# Found Phone on Upper Colorado



## ECOS_Ranger (Aug 3, 2015)

The BLM Kremmling Field Office (970-724-3000) is a great place for the phone. They end up collecting lost gear and personal items throughout the season. Many users call their office looking for lost items.


----------



## mkashzg (Aug 9, 2006)

Your attempt to get the phone working was admirable, but IMO an attempt to contact the individual as soon as you found it while they still might have been looking for it would have been prudent. At this point it is doubtful they are still searching for it and have probably moved on. Please, next time you find something do not wait and try to reach out as people move on and don't look forever. 

Just my .02 cents. Thanks!


----------



## Duwain Whitis (Nov 11, 2016)

*Phone Owner Located*

We located the owner of the phone this afternoon.

Duwain Whitis


----------



## mkashzg (Aug 9, 2006)

Duwain Whitis said:


> We located the owner of the phone this afternoon.
> 
> Duwain Whitis


Nice work! I bet the owner was pretty surprised!! Your river karma should be good!


----------



## PhilipJFry (Apr 1, 2013)

mkashzg said:


> Your attempt to get the phone working was admirable, but IMO an attempt to contact the individual as soon as you found it while they still might have been looking for it would have been prudent. At this point it is doubtful they are still searching for it and have probably moved on. Please, next time you find something do not wait and try to reach out as people move on and don't look forever.
> 
> Just my .02 cents. Thanks!


looks like he did just fine, and returned a working phone. You can probably keep your change.


----------



## mkashzg (Aug 9, 2006)

PhilipJFry said:


> looks like he did just fine, and returned a working phone.
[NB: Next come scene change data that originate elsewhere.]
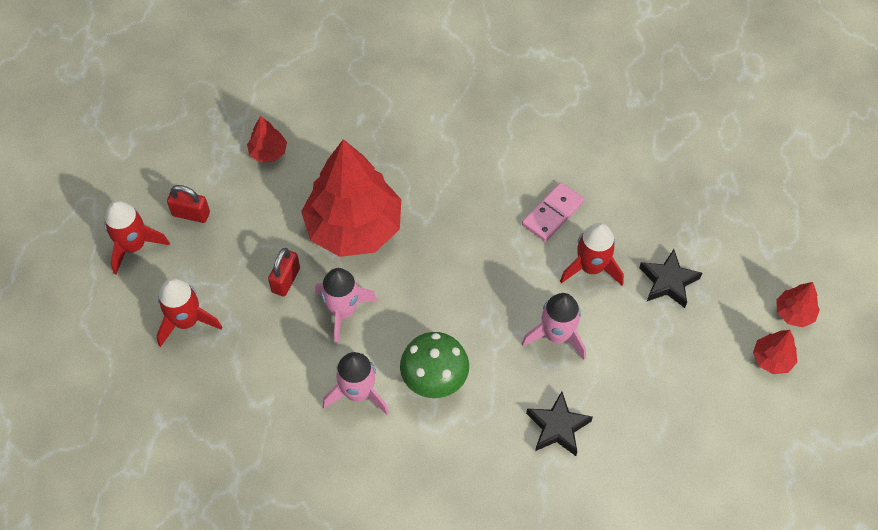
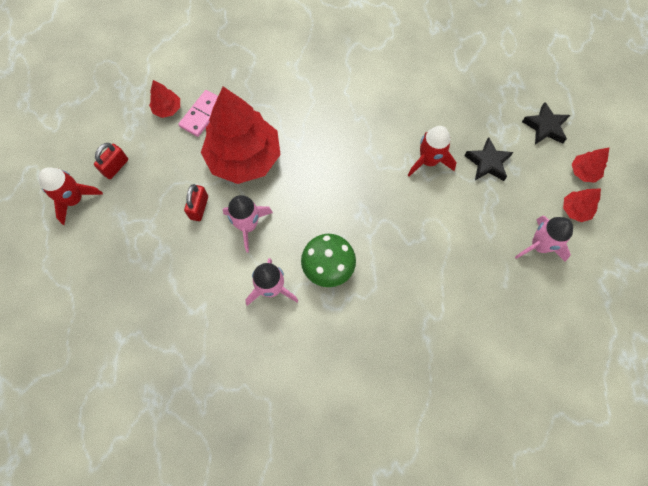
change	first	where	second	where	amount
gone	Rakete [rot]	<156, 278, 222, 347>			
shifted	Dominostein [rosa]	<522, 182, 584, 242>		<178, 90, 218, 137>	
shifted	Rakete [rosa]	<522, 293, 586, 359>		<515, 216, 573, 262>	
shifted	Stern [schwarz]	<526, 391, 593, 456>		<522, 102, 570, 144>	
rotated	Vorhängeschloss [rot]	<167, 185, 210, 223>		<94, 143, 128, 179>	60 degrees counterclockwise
You can probably keep your change.



I'm sorry but I still think that taking over 2 months to report something found is irresponsible. I'm sure the phone has been replaced by now and they can get their photos etc. which is great but why the delay in trying to contact the owner? What if it had been a camera or another piece of gear would you have still waited 2 months to report that you found something?
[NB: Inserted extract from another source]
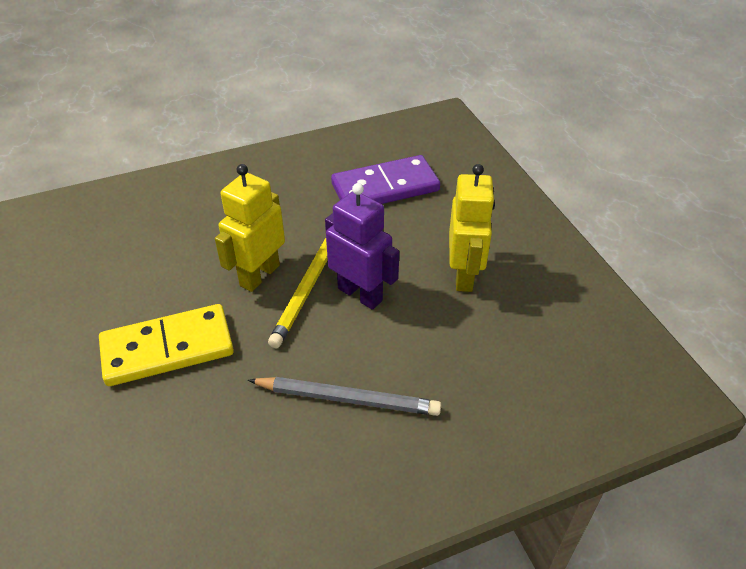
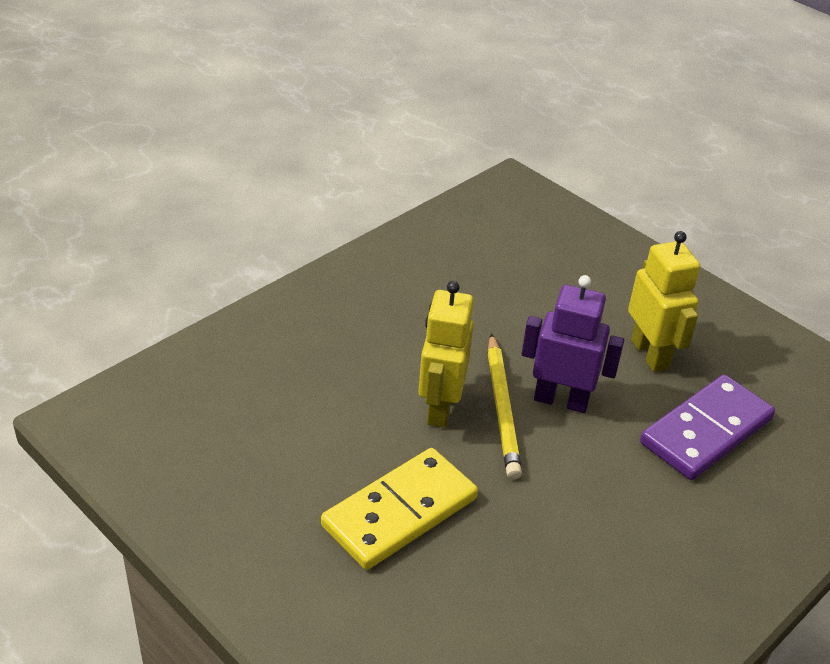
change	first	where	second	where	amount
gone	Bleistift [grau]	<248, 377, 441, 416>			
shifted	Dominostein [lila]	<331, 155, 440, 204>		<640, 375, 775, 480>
Phillip I'll leave you my .02 so you can makes some cents!


----------



## climbdenali (Apr 2, 2006)

Could Duwain have posted right away after his trip? Probably, but. . . 

My feeling is that when I'm doing someone a favor, I'll do it when I can. Scolding someone for taking too long to deliver a favor is counterproductive, and may well lead to some people saying "forget it," and not helping in the first place.

Good on ya, Duwain!


----------